What Shape is Your Menu In?

Here’s a scene from many a movie comedy: a beautiful woman or handsome man walks into the room, the music rises, the camera circles, and you’re entranced. The camera closes in, and the man or woman starts to speak, and—yikes! They sound like a car alarm, or an imbecile…

A restaurant’s menu is its voice and diction, and if it’s a let-down, you have a serious impediment to success. Improving menus is mostly common sense, but not that easy in practice.

Part of the problem is that we get so familiar with our menus that it becomes almost impossible to see them as they are seen by a new guest.

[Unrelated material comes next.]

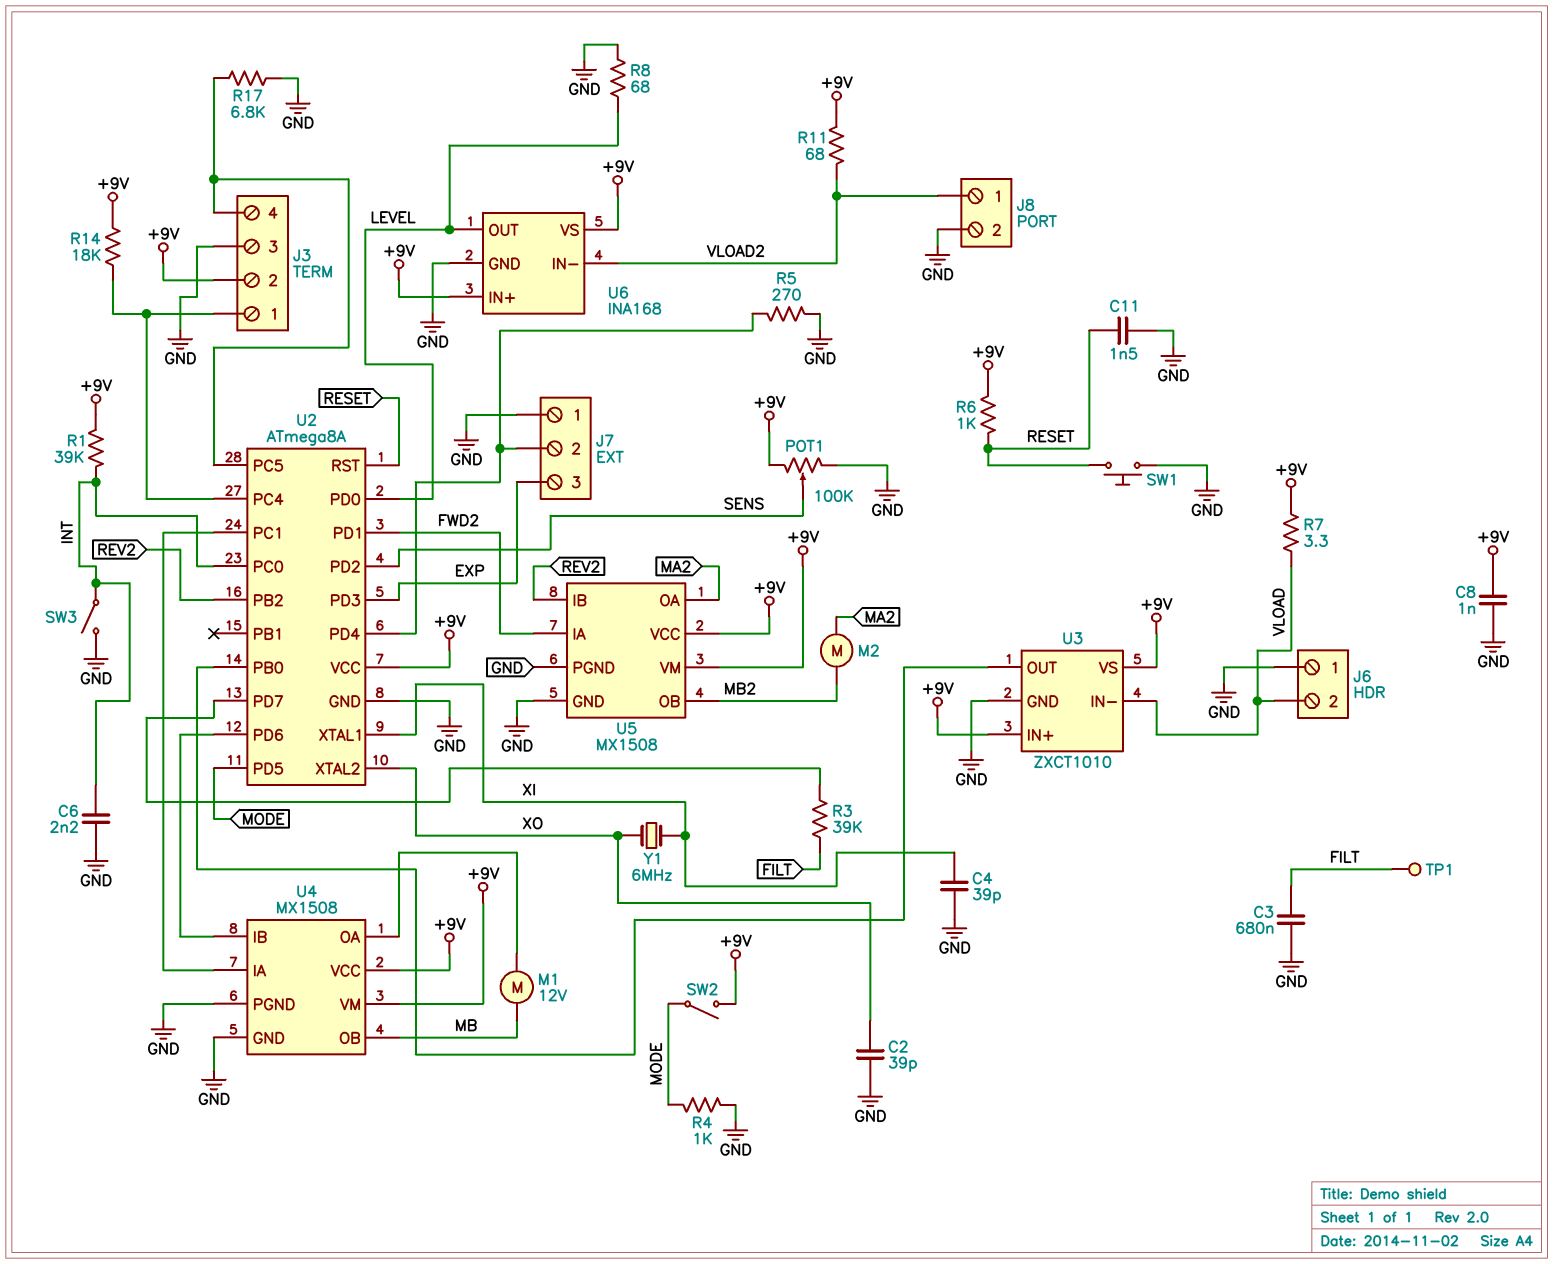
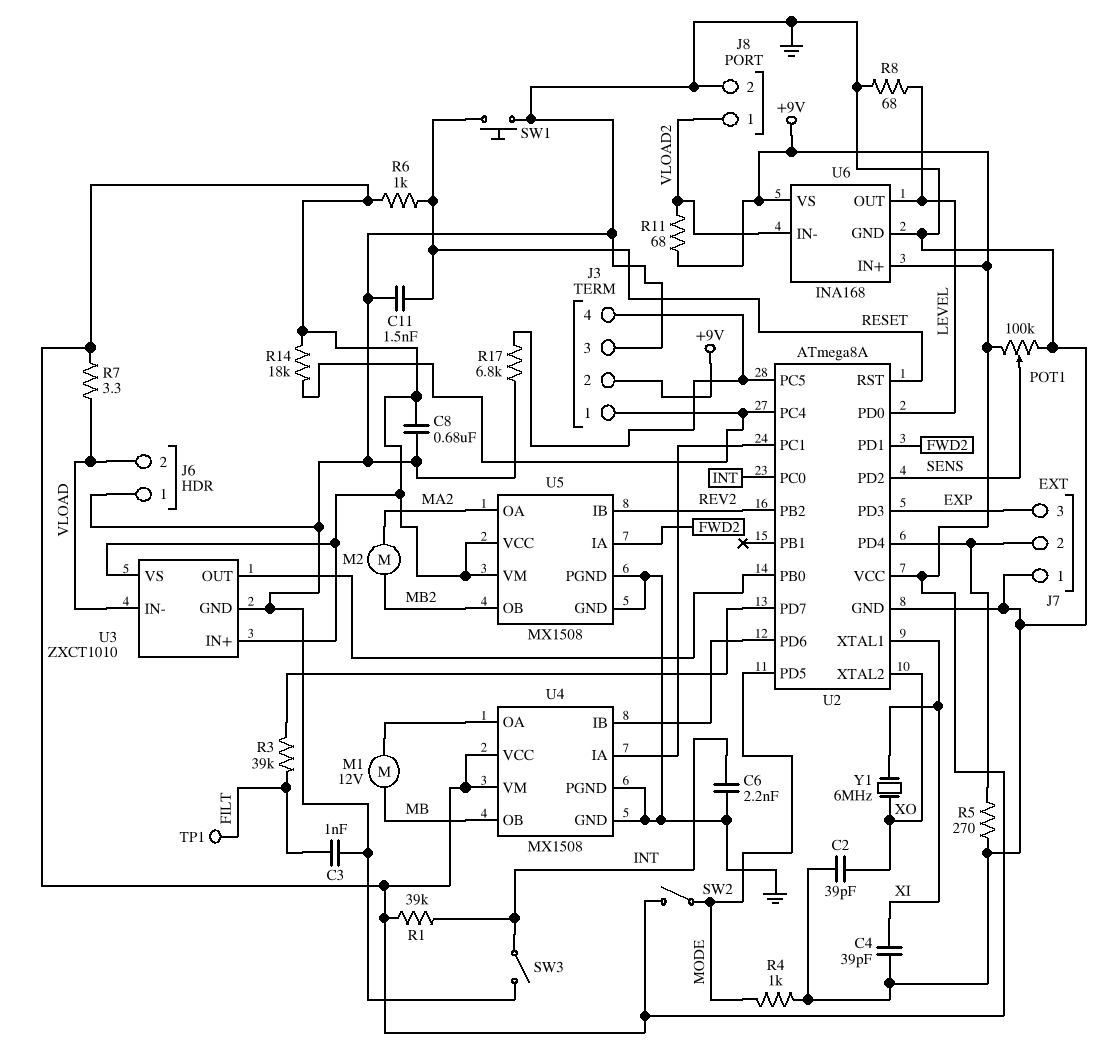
C3: 680nF (FILT, GND) -> 1nF (FILT, GND)
C8: 1nF (+9V, GND) -> 680nF (+9V, GND)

The longer we’ve had the same design, with additions and deletions of various menu items, descriptions, and miscellaneous verbiage, the more likely it is that our menu is sending a fractured, garbled message.

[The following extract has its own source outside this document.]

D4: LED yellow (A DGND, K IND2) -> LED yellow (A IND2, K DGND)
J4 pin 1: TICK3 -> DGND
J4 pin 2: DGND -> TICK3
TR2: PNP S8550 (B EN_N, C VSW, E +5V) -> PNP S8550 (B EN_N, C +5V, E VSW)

A well written and designed menu has two main purposes:

  • to present the choices available in a manner that is natural, easily read, and easily remembered
  • to communicate the position, or personality, of the restaurant as strongly as possible

With these two goals in mind, have a look at your existing menu. If you lay it flat on the table, are all of the choices for dinner visible, or does one have to turn a page or turn the menu over? Are the items categorized consistently, in a manner that makes sense? (Here’s a common menu fault—all the pasta dishes are in the pasta category, except for the seafood pastas, which somehow wind up in the fish category. Usually, this is an attempt to keep the pasta category pricing low, but to a guest it seems arbitrary and sloppy.) Are the price points consistent? (In other words, if your prices end in .25, .50, .75, and .95, do they all end that way?) Is there a lot of fluff in the descriptions? (“Crisp bacon bits,” “parmesan cheese,” “garden fresh,” “heavy cream,” and “tender chicken breast” are all examples of ‘one word too many’.) Is the tone of the menu wording consistent? (For example, it’s not uncommon to see fairly straightforward descriptions of the food, and flowery, goofy descriptions of the specialty cocktails, on the same menu. From the guest’s point of view, this inconsistency is unsettling, and cause for caution.) Does the menu communicate a point of view or personality? (Look at the wording in an Outback Steakhouse menu, for a good example.)

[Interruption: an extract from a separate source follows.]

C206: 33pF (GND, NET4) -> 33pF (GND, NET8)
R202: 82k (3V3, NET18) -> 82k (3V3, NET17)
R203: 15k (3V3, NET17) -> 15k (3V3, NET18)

Performing the exercise above will take you a long way toward making your menu more effective. Here are a few other pointers:

  • put your most profitable item in any given category in the first or second position in the category (that position will almost always sell more than the others)
  • put the items or category that you want to sell the most of in the ‘sweet spot’—upper right in a two panel menu or center and upper right in a three panel menu
  • put your signature items in a box—this gives the guest an idea about what you think you’re good at
  • avoid using clip art just because you can—most of it is lousy, and has the effect of cheapening the menu
  • especially avoid inconsistency in graphic illustrations—for example, two different styles of clip art, or photos mixed with clip art—nothing makes a menu look more amateur
  • don’t use strange fonts unless you’re absolutely convinced that they’re necessary to communicate something about the concept—usually, they’re just an annoyance.
  • don’t use strange fonts unless you’re absolutely convinced that they’re necessary to communicate something about the concept—usually, they’re just an annoyance.